Peru - Lonely Planet Publications [245]
You can change money at BCP (36-2011; Junín 785), which also sports an ATM. Internet cabinas dot most central blocks. For good general information, click to www.jauja.info (mostly Spanish; limited English).
Sights & Activities
Jauja was Francisco Pizarro’s first capital in Peru, though this honor was short-lived. Some finely carved wooden altars in the main church are all that remain of the early colonial days. Before the Incas, this area was the home of an important Huanca indigenous community, and Huanca ruins can be seen on a hill about 3km southeast of town. A brisk walk or mototaxi will get you there.
About 4km from Jauja is Laguna de Paca, a small lakeside resort offering restaurants, rowboats and fishing. A boat ride around the lake will cost about S3 per passenger (five-person minimum). There are ducks and gulls, and you can stop at Isla del Amor – a tiny artificial island. A mototaxi here costs S3.
A well-preserved Camino del Inca (Inca road) runs from Jauja to Tarma. The most spectacular section is from Tingo (30 minutes from Jauja by taxi) to Inkapatakuna (30 minutes from Tarma), a six- to eight-hour hike.
Straddling the border between the departments of Junín and Lima, half an hour north of Jauja, is Pachacayo, gateway to the remote Reserva Nor Yaujos, an iconic Andean smorgasbord of glimmering blue-green mountain lakes nestled within towering peaks and home to the Pariacaca Glacier. You’ll need a 4WD vehicle to get there; Tampu Tours (see below) arranges treks.
There is a colorful market in the town center every Wednesday morning.
Tours & Guides
For adventure hiking contact Tampu Tours (36-2314; www.tampu.info, in Spanish; Bolívar 1114), which runs challenging trekking tours in the area.
Sleeping
Many visitors stay in Huancayo and travel to Jauja by minibus or colectivo taxi.
Hostal Santa Rosa (36-2225; Ayacucho 792; s with/without bathroom S25/15, d S35/25) On the corner of the Plaza de Armas, this is the best of the budget bunch (despite its poky entrance). Ask to see several rooms: some are quite dingy. Hot water is provided.
Hostal Manco Cápac (36-1620; Manco Cápac 575; s/d without bathroom incl breakfast S40/70) By far the best choice in Jauja is this secure, peaceful house with huge rooms abutting two courtyard gardens. Bathrooms are clean and showers hot: each room is allotted its own exclusive bathroom. It’s three blocks north of the Plaza de Armas and rates include a continental breakfast with freshly brewed coffee. The owners are great sources of local information.

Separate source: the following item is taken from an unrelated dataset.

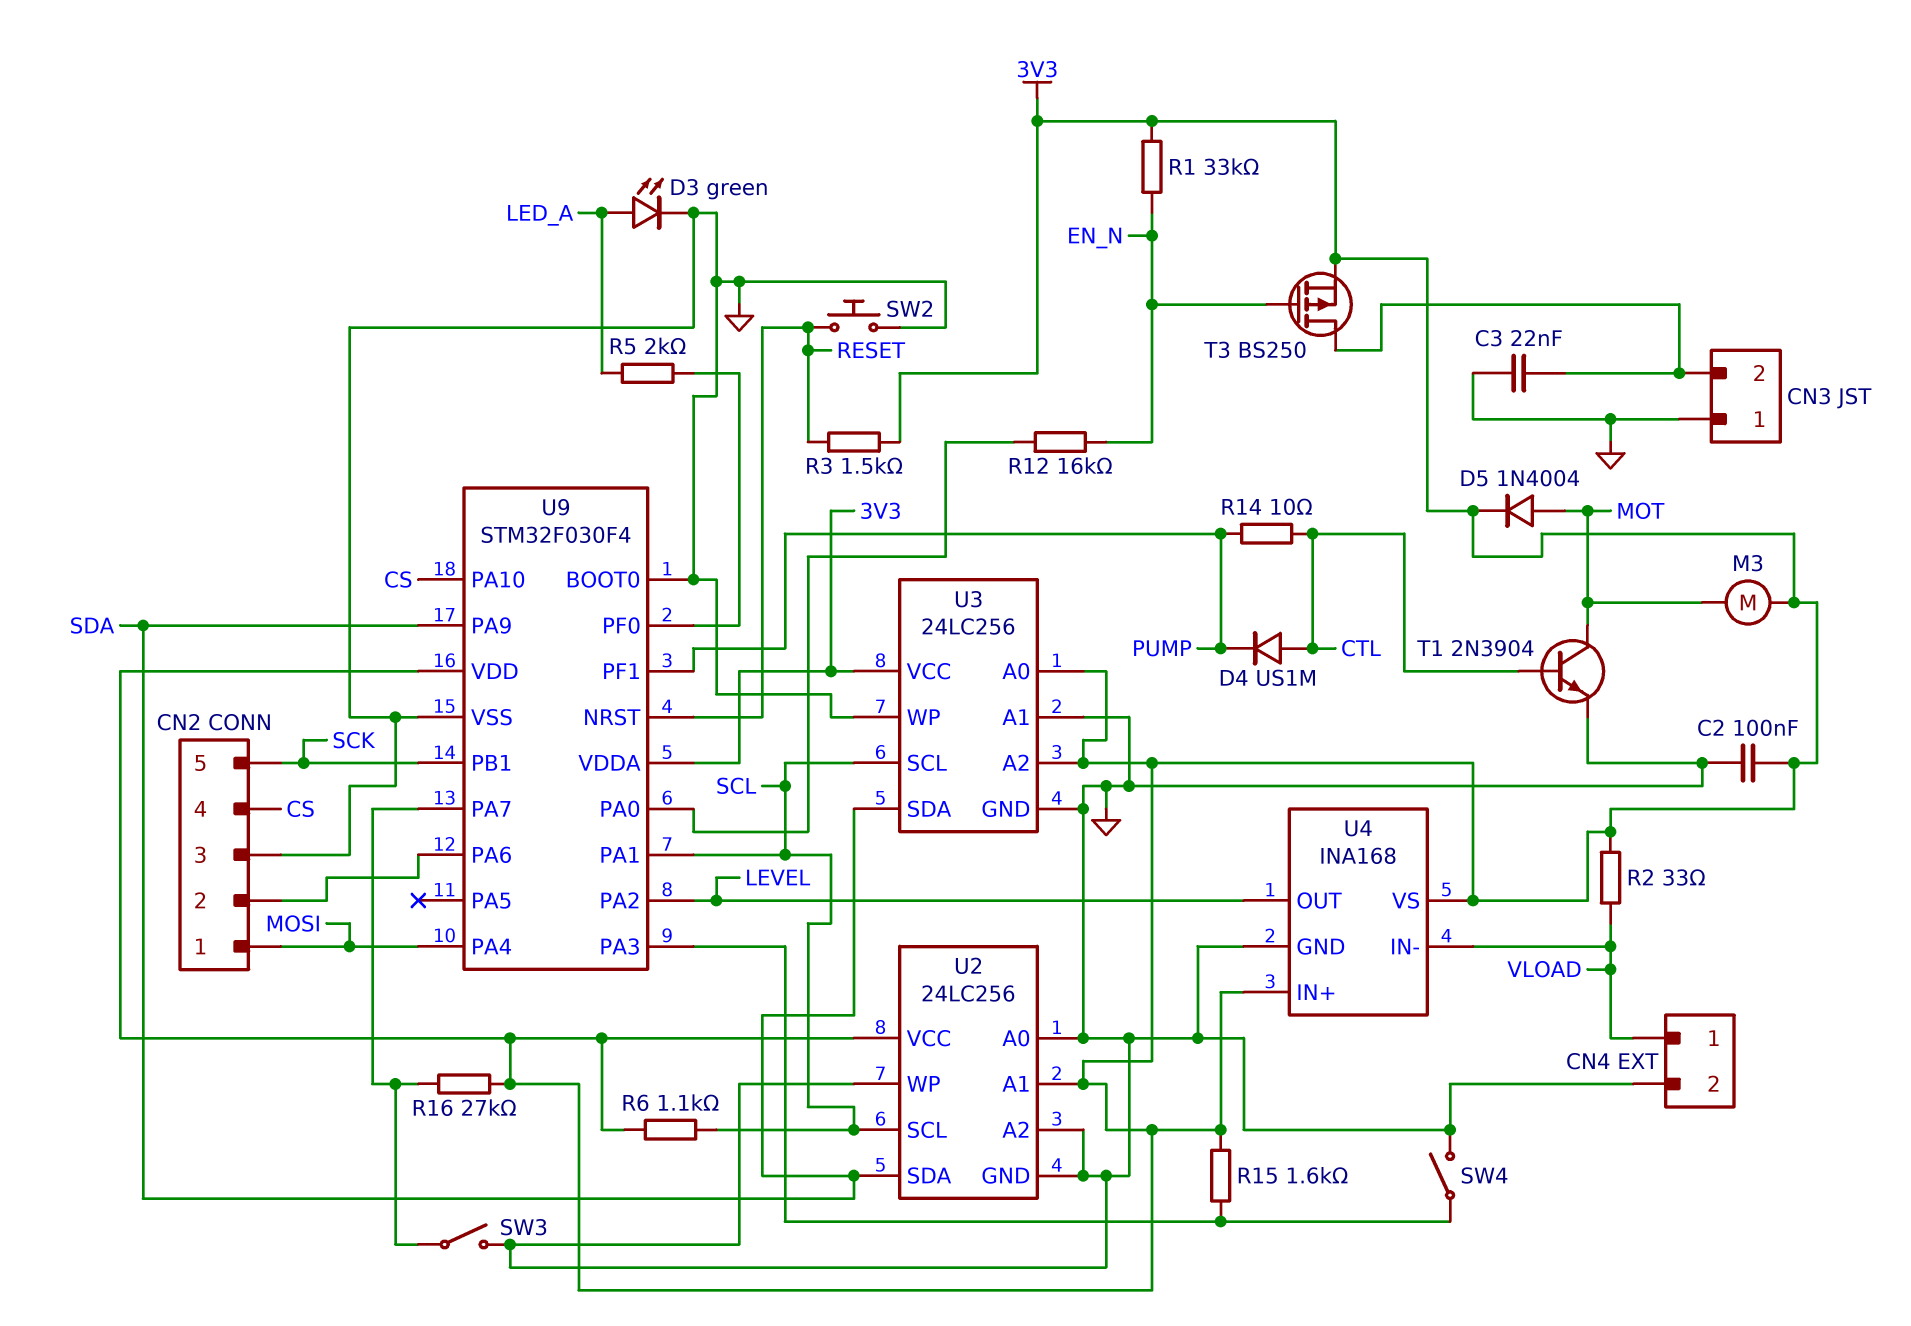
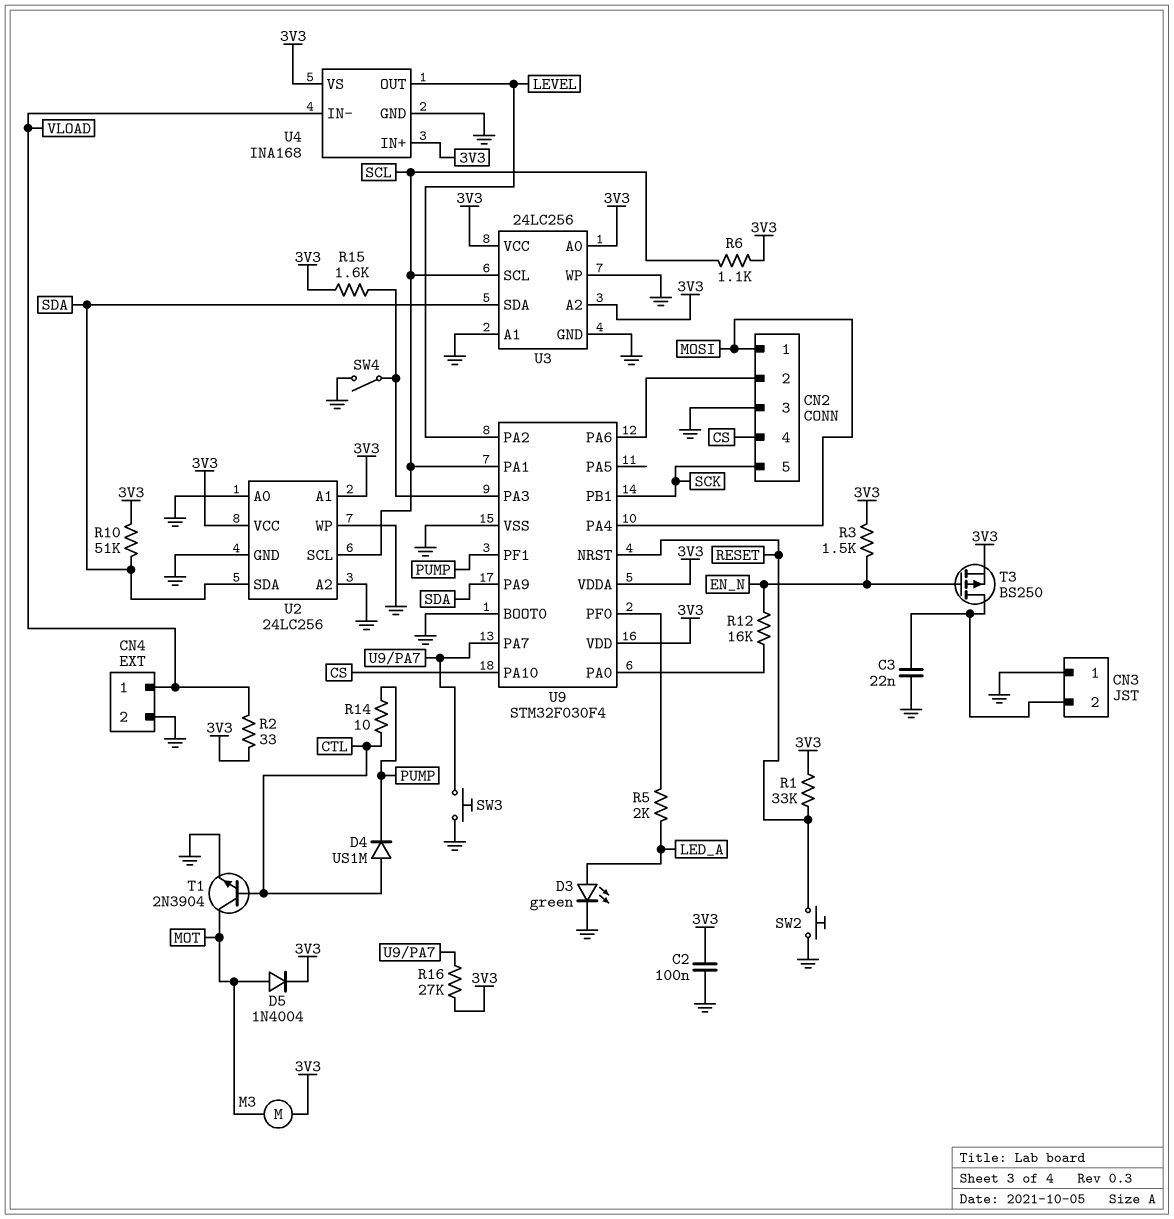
R1: 33k (3V3, EN_N) -> 33k (3V3, RESET)
R3: 1.5k (3V3, RESET) -> 1.5k (3V3, EN_N)
R10: none -> 51k (3V3, SDA)
SW3: switch (GND, U9/PA7) -> button (GND, U9/PA7)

Hostal María Nieves (36-2543; Gálvez 491; s with/without bathroom S30/25, d S40/35) This place also comes recommended: the owner is friendly and the rooms have TVs. Rates include breakfast.
Eating
Out by Laguna de Paca, a string of lakeshore restaurants attempt to entice diners with shrill, piped Andean music. Music aside, the lakeside tables are pleasant enough to sit at. There is little to choose between the bunch, though Las Brisas near the beginning of the strip is considered one of the better ones and does offer a fairly solid plate of pachamanca (meat, potatoes and vegetables cooked in an earthen ‘oven’ of hot rocks). Another specialty here is clay-baked trucha (trout) seasoned with chilies, garlic and lemon, wrapped in banana leaves and baked in Laguna mud: delicious. Despite such culinary offerings, several travelers have reported upset stomachs after eating at Laguna de Paca restaurants. Jauja has several simple, central restaurants.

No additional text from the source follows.